Hardness of Vertex Separators

Question

For a given graph $G$, the Separator Problem asks whether a vertex or edge set of small cardinality (or weight) exists whose removal partitions $G$ into two disjoint graphs of approximately equal sizes. This is called the Vertex Separator Problem when the removed set is a vertex set, and the Edge Separator Problem when it is an edge set. Both problems are NP-complete for general unweighted graphs. What is the best known hardness of approximating vertex separator ? Is a PTAS ruled out ? What are the best known hardness results in the directed setting ?

Correction : The following links and answers did not help me because I did not state my question correctly. My question is related to the following theorem of Leighton-Rao :

Theorem : There exists a polynomial time algorithm that, given a graph $G(V,E)$ and a set $W \subseteq V$, finds a $\frac{2}{3}$ vertex separator $S \subseteq V$ of $W$ in $G$ of size $O(w.{\log}n)$, where $w$ is the minimum size of a $\frac{1}{2}$-vertex separator of $W$ in $G$.

Given a graph $G(V,E)$ and a set $W \subseteq V$, I want to find a $\delta$-vertex separator (where $\frac{1}{2} \leq \delta \leq 1$ is a constant) of size $w$, where $w$ is the minimum size of a $\frac{1}{2}$-vertex separator of $W$ in $G$. What is the best known hardness of this problem ? The above theorem gives an $O({\log}n)$ approximation for this problem.

Note that I am allowing constant factor blow-up in the size of the resulting components after removing the separator, but I want to minimize the size of the separator itself. The links mentioned in the comments point to minimum b-vertex separator, in which we insist that the size of the resulting components is at most $|V|/2$.

Answer 1

In the edge setting, the problem you're referring to is the bisection problem, and the size of such a minimum edge is called the bisection width. There's a ton of research on this problem, and the best known approximation for the problem is $O(\log n)$ by Racke.

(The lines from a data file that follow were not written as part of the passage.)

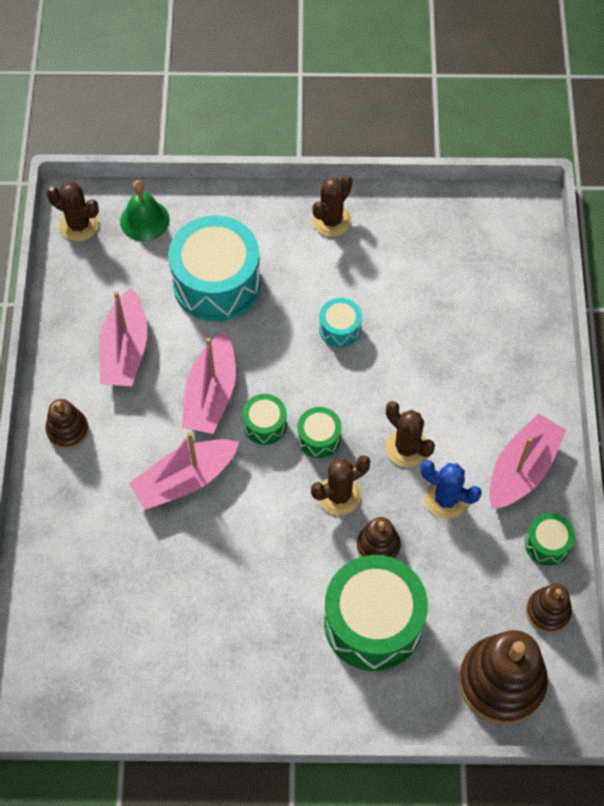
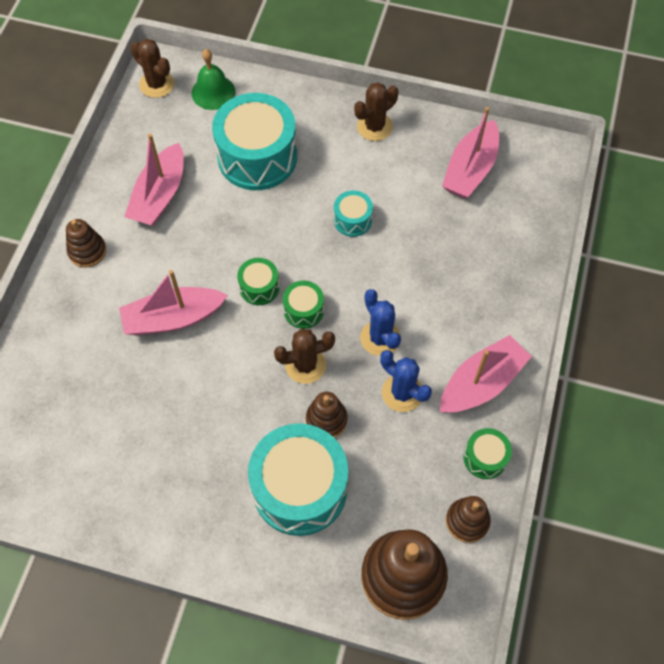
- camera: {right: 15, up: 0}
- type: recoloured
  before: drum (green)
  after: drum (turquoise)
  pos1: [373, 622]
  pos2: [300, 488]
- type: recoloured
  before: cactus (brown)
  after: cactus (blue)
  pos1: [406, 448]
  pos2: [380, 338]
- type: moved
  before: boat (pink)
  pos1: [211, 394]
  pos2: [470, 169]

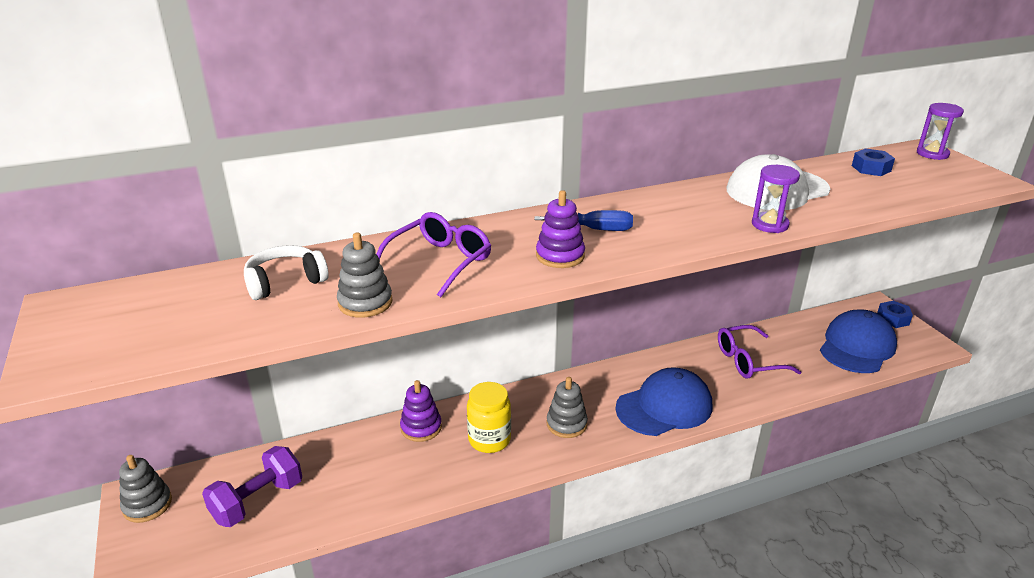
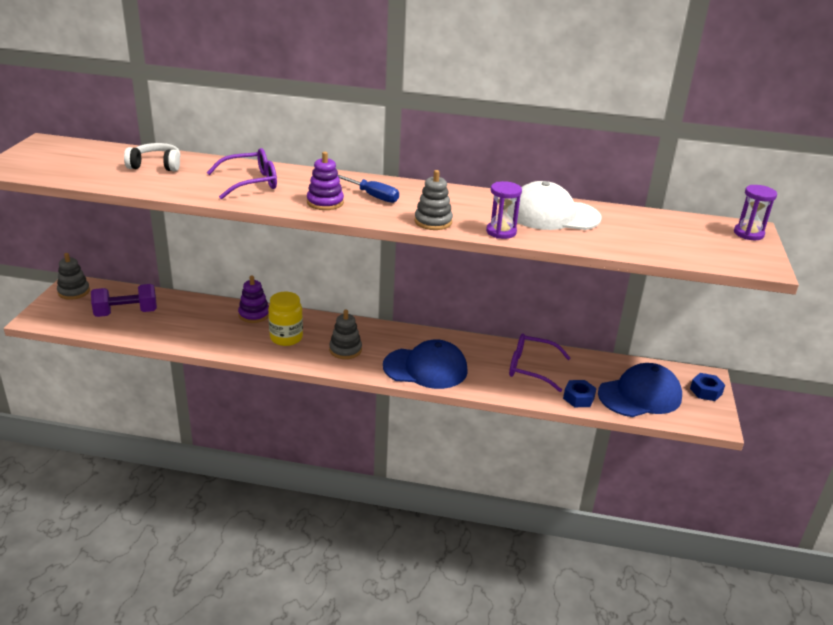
- camera: {right: 30, up: 0}
- type: moved
  before: stacking toy (grey)
  pos1: [365, 303]
  pos2: [433, 222]
- type: moved
  before: nut (blue)
  pos1: [871, 168]
  pos2: [578, 398]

A good review of the known work on this problem (which connects to sparsest cut, spreading metrics, and even the unique games conjecture) is in this recent paper on generalizations of bisection width by Krauthgamer, Naor and Schwartz.

Answer 2

The approximability of the separator question in the sense you want is closely related to the approximability of the uniform sparsest cut problem. An $O(\sqrt{\log n})$-factor approximation was obtained by Arora-Rao-Vazirani improving the $O(\log n)$ of Leighton and Rao; they did this for the edge case. Agrawal-Charikar-Makarychev-Makarychev used the result to obtain similar bound for directed sparsest cut (if one is interested in vertex bipartition cuts). Feige-Hajiaghayi-Lee at the same time obtained a similar bound again via ARV for vertex separators (and also pointed out that treewidth can be approximated within the same factor). One should note that there is another notion of sparsest cut in directed graphs for which Chuzhoy-Khanna showed hardness results in the non-uniform case but I am not sure about the uniform case. I think super-constant hardness results are known for (uniform) sparsest cut under UGC but I am not sure.